Su nombre artístico era Lea —la gacela de los ojos verdes, cuando saltaba a la pista—, pero en realidad se llamaba Helena. Sus apellidos dejaron de importar desde que comenzó la guerra —una guerra como todas, producto de la estupidez, la intolerancia y la ambición—, desde que su padre voló en mil pedazos después de pisar una mina en el terreno que daba a la barranca, atrás del edificio en el que vivía. Dejó de importar cuando tuvo que desechar su sueño de convertirse en bailarina de ballet clásico —un cisne de danza, una especie de Anna Pavlova, una prima ballerina serbia, famosa alrededor del mundo—, y comenzó a prostituírse con periodistas y soldados, a cambio de barras de pan, sopa caliente o fomentos para proteger el muñón de la pierna derecha que todavía conservaba su madre; a cambio de un trozo de chocolate, y porqué no, uno que otro cigarro.

Gracias al cielo encontró la oportunidad de saltar hacia América, donde no había bombas rociando su pueblo, ni ráfagas nocturnas, ni francotiradores.
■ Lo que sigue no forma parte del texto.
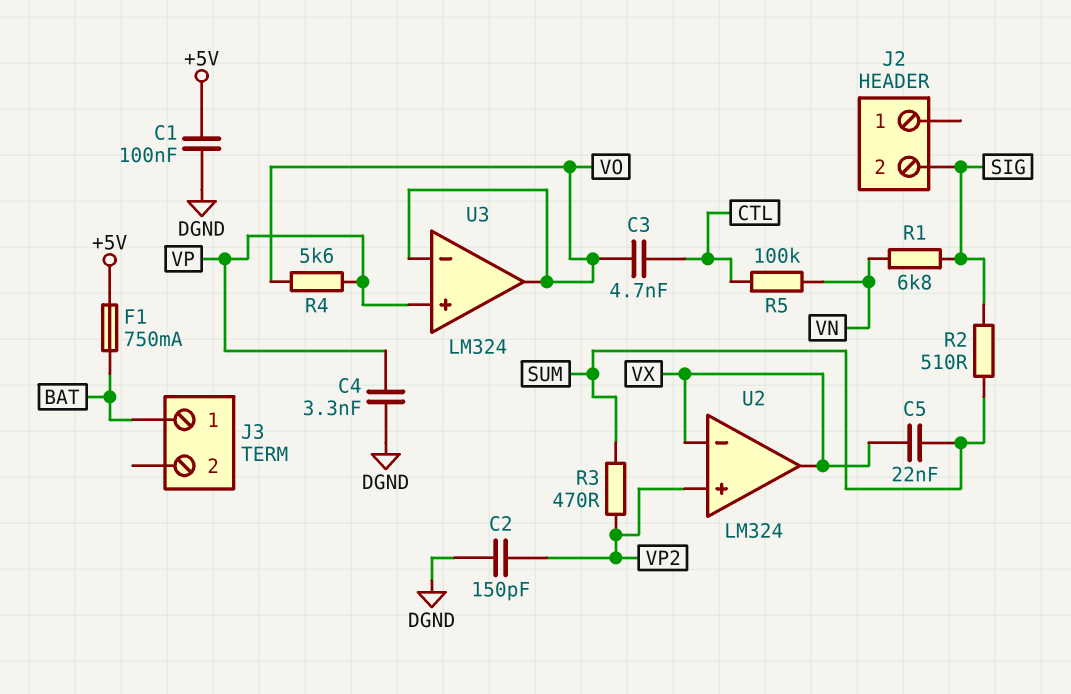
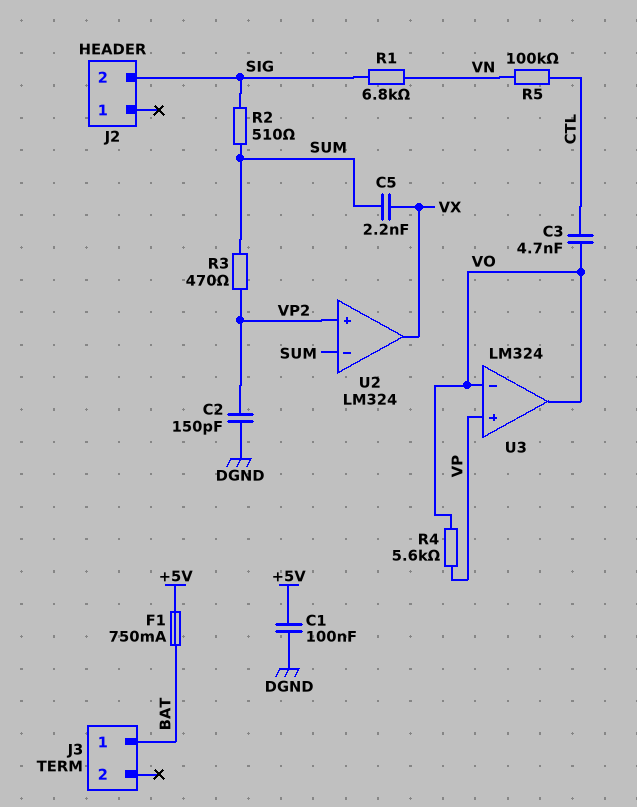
C4: 3.3nF (DGND, VP) -> none
C5: 22nF (SUM, VX) -> 2.2nF (SUM, VX)
U2 pin in-: VX -> SUM

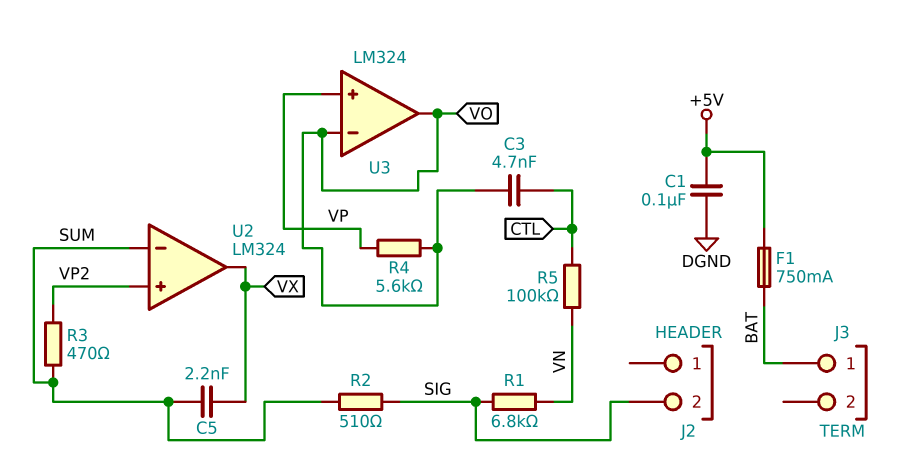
C2: 150pF (DGND, VP2) -> none

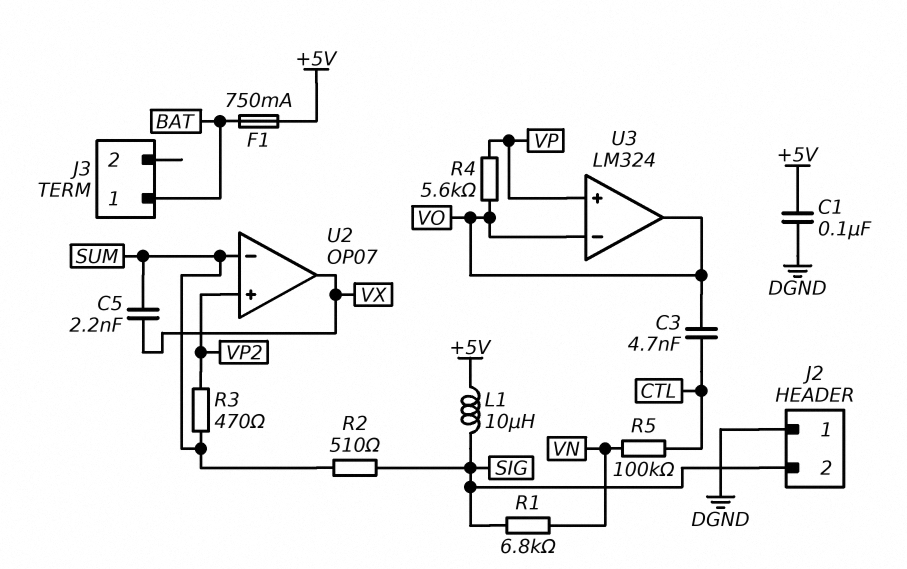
J2 pin 1: none -> DGND
L1: none -> 10uH (+5V, SIG)
U2: LM324 -> OP07

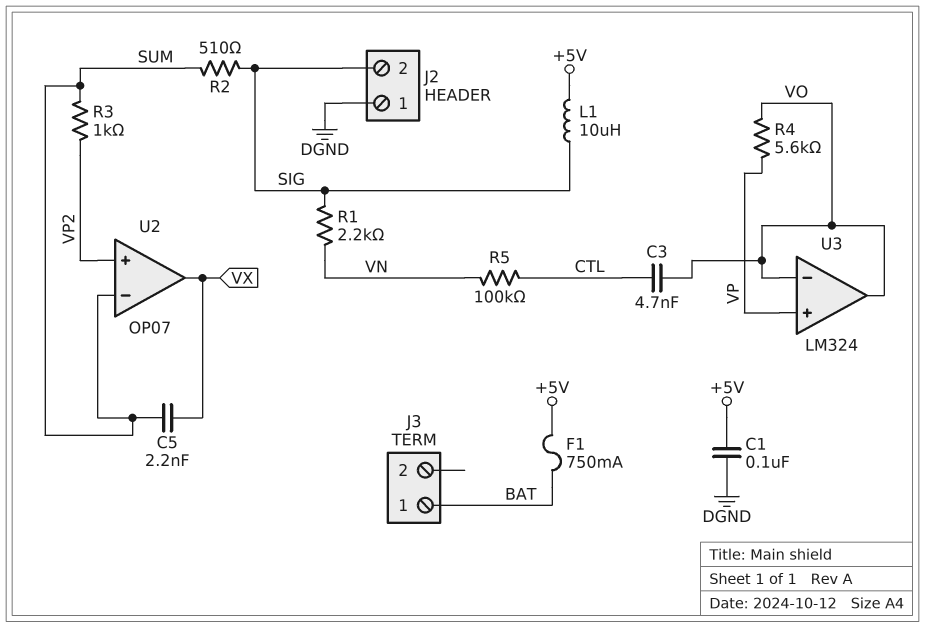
R1: 6.8k (SIG, VN) -> 2.2k (SIG, VN)
R3: 470 (SUM, VP2) -> 1k (SUM, VP2)

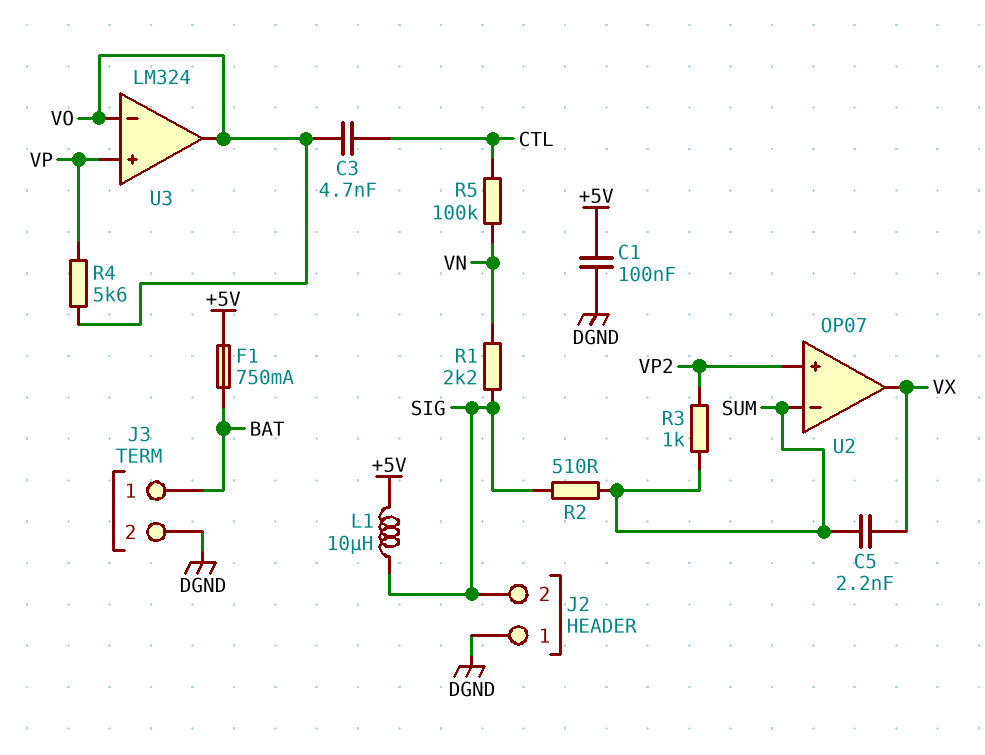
J3 pin 2: none -> DGND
Llegó a México de manera fortuita, después de años de trotar por aquí, por allá, y encontró el mejor destino disponible ante sus circunstancias: alquilarle su vida a un lenón y bailar en el table —en el caro, el de lujo— que era una especie de caricia al sueño grande, el de los escenarios magníficos, el cisne en arabesque, en demi-plie, el que giraba con suavidad poética al ritmo de las grandes orquestas, bajo la guía de directores temperamentales.

A fin de cuentas sí era bailarina, y eso le había asegurado a su madre cuando le escribió relatando que al otro lado del océano, lejos de la tierra que la vio nacer y que la expulsó a balloneta calada, había encontrado su sueño. No le dio detalles —por supuesto-del tipio de danza que practicaba, ni le explicó que se desnudaba en el regazo de los parroquianos, simplemente dijo —con verdad- “bailo para ganarme la vida”.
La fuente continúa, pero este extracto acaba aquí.